For all of you who are wondering, “Hey, what happened to discussing screenwriting?,” don’t worry. We’ll get back to it soon. This is the second installment in a brief digression away from screenwriting into how to use storytelling to enhance your content marketing and business presentations.
Plot and Story.
Every good story has an arc from beginning to end that keeps it exciting and compelling as it moves toward its inevitable finish. This organized and structured unspooling of information is the plot of your story.
The Plot is the backbone of your story.
A story is a journey. It is a document of how your main character achieves her goals. In every story, there is someone or something that wants to stop her. This struggle between protagonist and antagonist, the ways in which your main character overcomes the obstacles preventing her from success, is the plot of your story.
Good plotting creates the expectations that enable you to command your audience’s attention. A good plot asks the question that keeps your audience hooked while you present the information you want them to know. A good plot makes an audience wonder, How will this story end…?
Fundamental Plot Structures.
Essentially, there are three forms a plot can take.
Man against Man.
Used in crime stories, action movies, sports dramas and even comedies and romances, there is an individual who wants to prevent your main characters from reaching his or her goal.
Man against Society
In social dramas, political thrillers, alien invasions and historical dramas, while there is a central antagonist, he or she represent an organization or group of people who must have their point of view change by your main character before your main character can triumph.
Man against himself
In tragedies, survival stories and psychological thrillers, the main character’s biggest threat comes from within him or herself. And, ultimately, they are the cause of their own downfall.
Comedy and Drama
Story telling has existed for as long as human beings have walked the earth. It is how information is related from one person to another, from generation to generation.

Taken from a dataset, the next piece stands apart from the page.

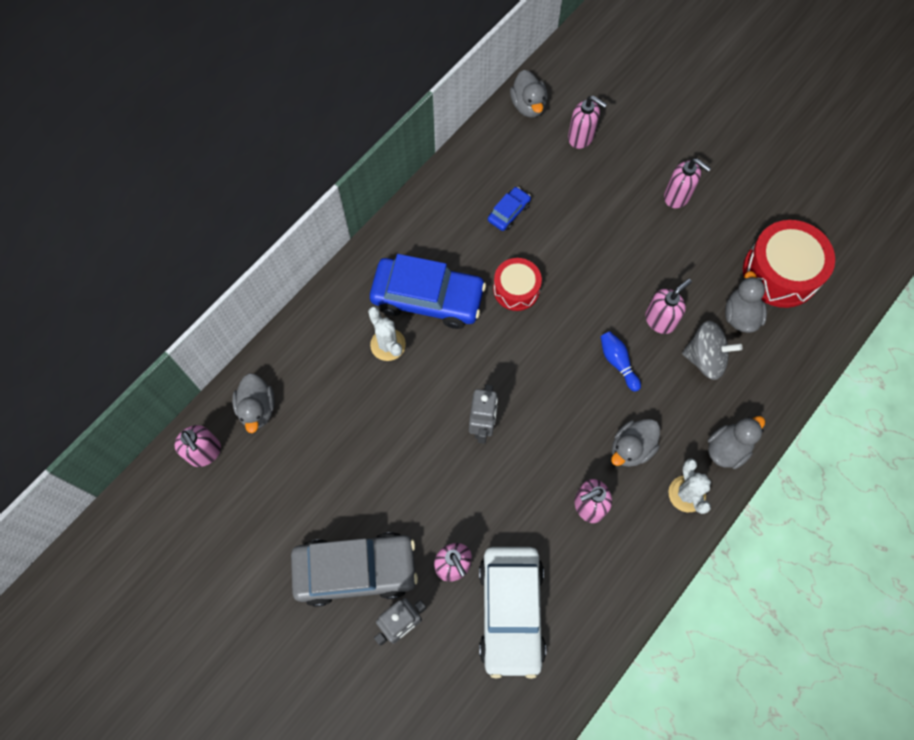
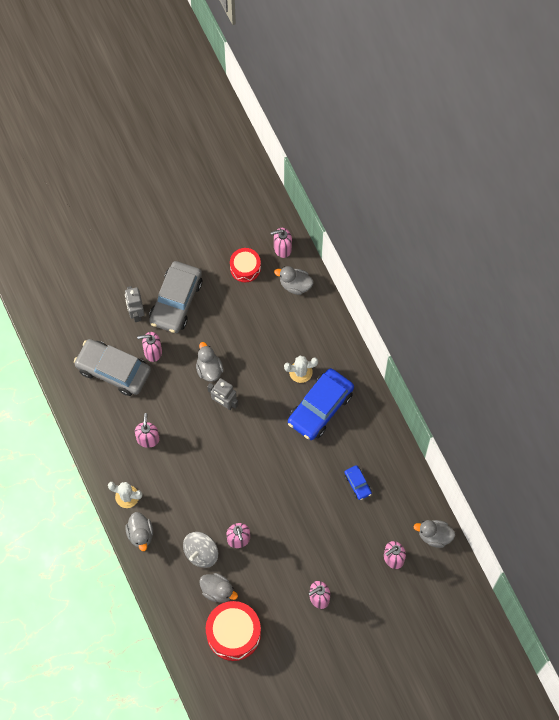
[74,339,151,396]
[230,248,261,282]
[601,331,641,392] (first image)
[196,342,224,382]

While delivery methods have changed, the way stories are told has not. The kinds of stories and how they are told have remained constant through time across all cultures.
The power of story is in the emotion it conveys.
The ability to transcend culture and opinions and prejudices is through emotion. Regardless of who we are or where we are in the world, we all experiences joy, sorrow, loss, fear, anger, surprise and disgust the same. It is the common link to our shared humanity.
While stories fall into different genres, the way they are told follows certain time-tested forms:
Pain and suffering are two undeniable human experiences. At some point in our lives, we all experience setbacks and problems. When we see it in others, we empathize with them. We feel for them. And when they triumph, we celebrate their joy.
In a tragedy, the main character makes a mistake somewhere along the way that brings his downfall upon himself. From this demise, lessons are learned.
We identify with a character’s humanity because we all make mistakes. We root for them because we love an underdog. And we follow their stories because we want to see how they are going to turn out.
Tragedies usually take one of two forms.
Individual Tragedies are when a single character has a problem to solve. This can be an action movie, a thriller or an historical drama. Examples include: Die Hard, Gandhi, Hamlet and Othello.
Family Tragedies include all forms of families, groups and organizations. It’s when a group of people have a problem they must face together. Examples include: Animal House, The Avengers and The Godfather.
This story archetype can be used to create a need in your audience that inspires them to see a problem in a new light and understand how their action or inaction might contribute to that problem. When presented correctly, a tragedy can inspire people to alter their behavior, join a cause or unite together to overcome a challenge.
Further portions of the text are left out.